On veut revamper le village, lui redonner «un peu d'amour», selon les mots de la porte-parole du comité, avec l'espoir de provoquer un «positivisme contagieux».

C'est vrai qu'il y a déjà eu six bars et qu'il n'y en a plus qu'un. Qu'au fil des années, de grosses entreprises, commerciales ou industrielles, ont fermé. Que beaucoup de gens qui travaillaient à Gentilly-2 ont dû se trouver de l'emploi ailleurs et déménager. Mais c'est aussi vrai que Gentilly se comporte encore en chef-lieu et dessert un territoire beaucoup plus vaste que les limites de son secteur.

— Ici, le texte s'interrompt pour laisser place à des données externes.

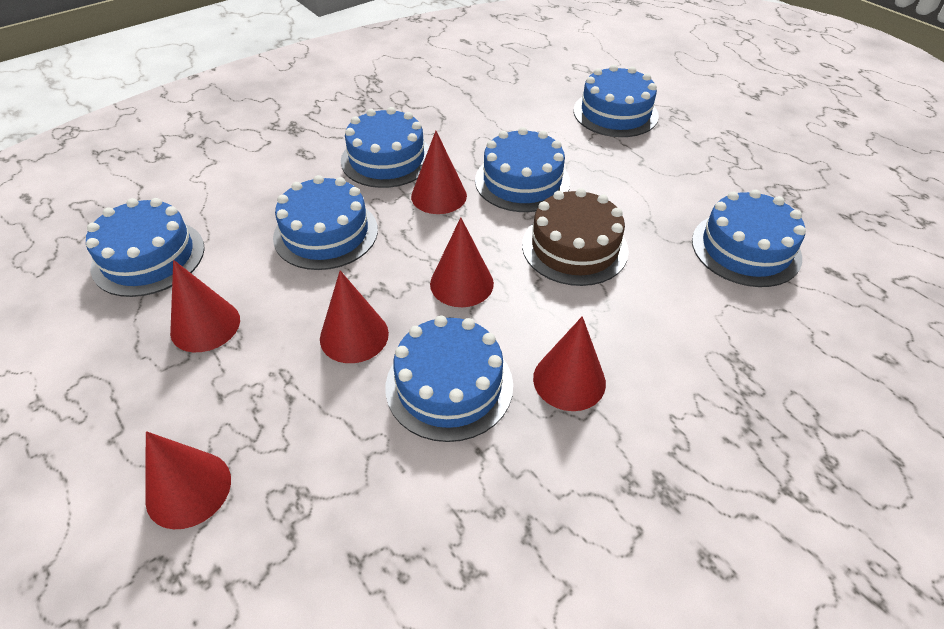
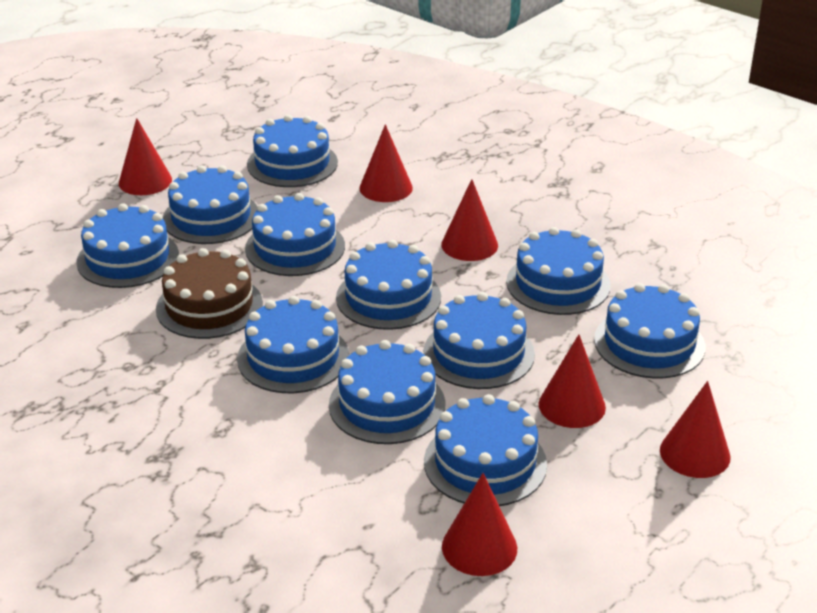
blue cake: 7 -> 11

Mais sa meilleure arme reste l'état d'esprit de ses citoyens, leur fierté et leur sentiment d'appartenance à Gentilly. Il ne faut pas s'étonner que c'est là que se tient le deuxième plus vieux carnaval d'hiver au Québec, un carnaval qui dure... six mois. Qu'on y a rescapé et mis en valeur un moulin ancestral devenu réputé, le Moulin Michel. Qu'on y a aménagé le superbe Parc de la rivière. Et qu'on y fait chaque année sur l'eau une aussi invraisemblable qu'originale course en citrouilles, le Potiron.

Alors, redonner un peu de lustre et d'ambiance au village est loin d'être pour cette communauté un défi hors d'atteinte. C'est dans son ADN.

«Nous, les idées de fous, on les réalise», prévient Josée Magny.